To support the growth of AF Drinks, our founding partner James Hurman hosts a podcast interviewing famous New Zealanders who drink less or not at all.
This podcast is about those people and their stories. It’s called Drunk AF. AF stands for alcohol free. It also stands for As Fuck. And it’s your call on whatever you want it to mean.
Dai Henwood is a comedian and an expert in punning his name, creating the shows Dai-namic Scenarios, Dai another day, Adapt or Dai and Roll the Dai, and a website called DaiSpace. He’s also the captain of team two on the hit TV3 show Seven Days. Like most comedians, Dai graduated with a degree in eastern religions. He won the award for 'Best New Face' on TV2’s Pulp Comedy in 1999, the Billy T Award in 2002 and the New Zealand International Comedy Festival’s Fred Award in 2007. Then, after famously being the pissed comedian on C4 television, he began to experiment with periods of sobriety before giving up booze entirely in 2018.

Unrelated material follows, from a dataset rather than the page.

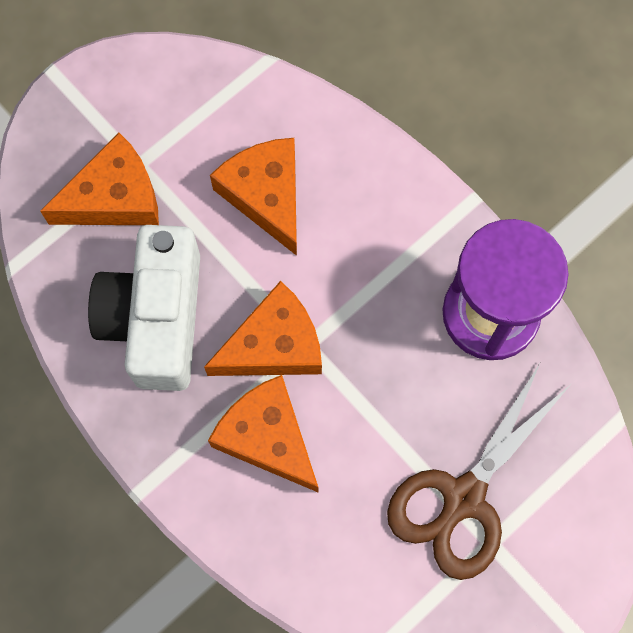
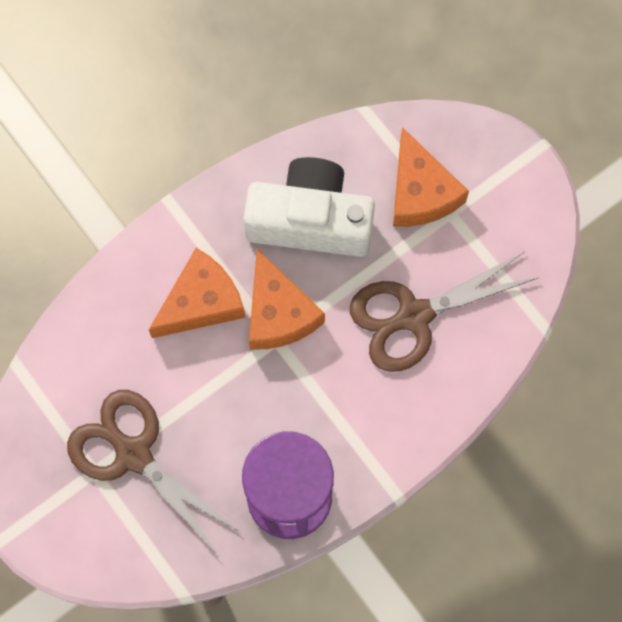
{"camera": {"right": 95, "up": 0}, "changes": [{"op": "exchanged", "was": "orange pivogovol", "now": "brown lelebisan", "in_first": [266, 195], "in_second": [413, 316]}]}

Siouxsie Wiles is the pink haired science lady who’s been a regular feature of New Zealand’s journey through Covid-19. Besides being a distinctive visual feature of our news landscape over the past year, she also collaborated with the Spinoff cartoonist Toby Morris to create their ‘Flatten The Curve’ animation which became one of the defining pieces of Covid science communication and took on a globally viral life of its own. She was recently named New Zealander of the Year in recognition of her leadership throughout the pandemic. Siouxie used to drink but gave up when drinking alcohol began to make her feeling nauseous, and hasn’t looked back.
t’s no exaggeration to say that Dr Michelle Dickinson is a National Treasure. She has a PhD in biomedical materials engineering, but is most famous for her alter-ego, Nanogirl - a super-hero character all about making science engaging for children – especially girls. She's written two best-selling books, is a member of the New Zealand Order of Merit, kite-surfed with Richard Branson, explained COVID-19 to kids with Jacinda Arden and designed dresses for Icebreaker. One of the only things she doesn’t do is drink…
New Zealand sweetheart Claire Chitham is best known for her longstanding role as Waverley Wilson on Shortland Street. With a bunch of other acting credits under her belt, she’s also just finished a book, and is the founder of Good For You, a health-content platform and community. To get all that done, she has a mindful relationship with alcohol.
Jimmy Hunt is a mental health change maker, passionate about raising awareness. He floated on a Lilo 425 kilometres down the Waikato River and built the world's longest water slide. He is also the founder of charity Live More Awesome and has published three books. His latest is Inside Out: The Ultimate Guide to Becoming a Better Human. If that wasn’t enough to fit into a bio, Jimmy was also a New Zealander of the Year finalist in 2014. And that long water slide? It holds the Guinness World Record. Oh, and probably the least interesting thing about him is that he doesn’t drink – mostly because he didn’t ever need alcohol to loosen him up.
Comedian Guy Williams got his funny training in early, with a mum who kept Jerry Seinfeld cassette tapes on repeat. He began performing comedy in Wellington in 2007, then quickly rose through the comedy ranks with Jono and Ben, won the Billy T Award in 2012 and created and hosted his own TV show, New Zealand Today, in 2020. He’s never drunk alcohol, explaining that “I've got too much irrational self confidence as it is. If anything I need the opposite of a beer to rein me in.”
Lisa King is, objectively, awesome — and we’re only slightly biased because she’s also our founder. Hear us out. She was 2019’s MYOB Woman Entrepreneur of the Year and a 2019 New Zealander of the Year finalist. In 2015, she founded Eat My Lunch with her friend and chef Michael Meredith, setting out on a mission to ensure no child goes to school hungry. In 2020, she created AF Drinks, underpinned by a new social mission of its own.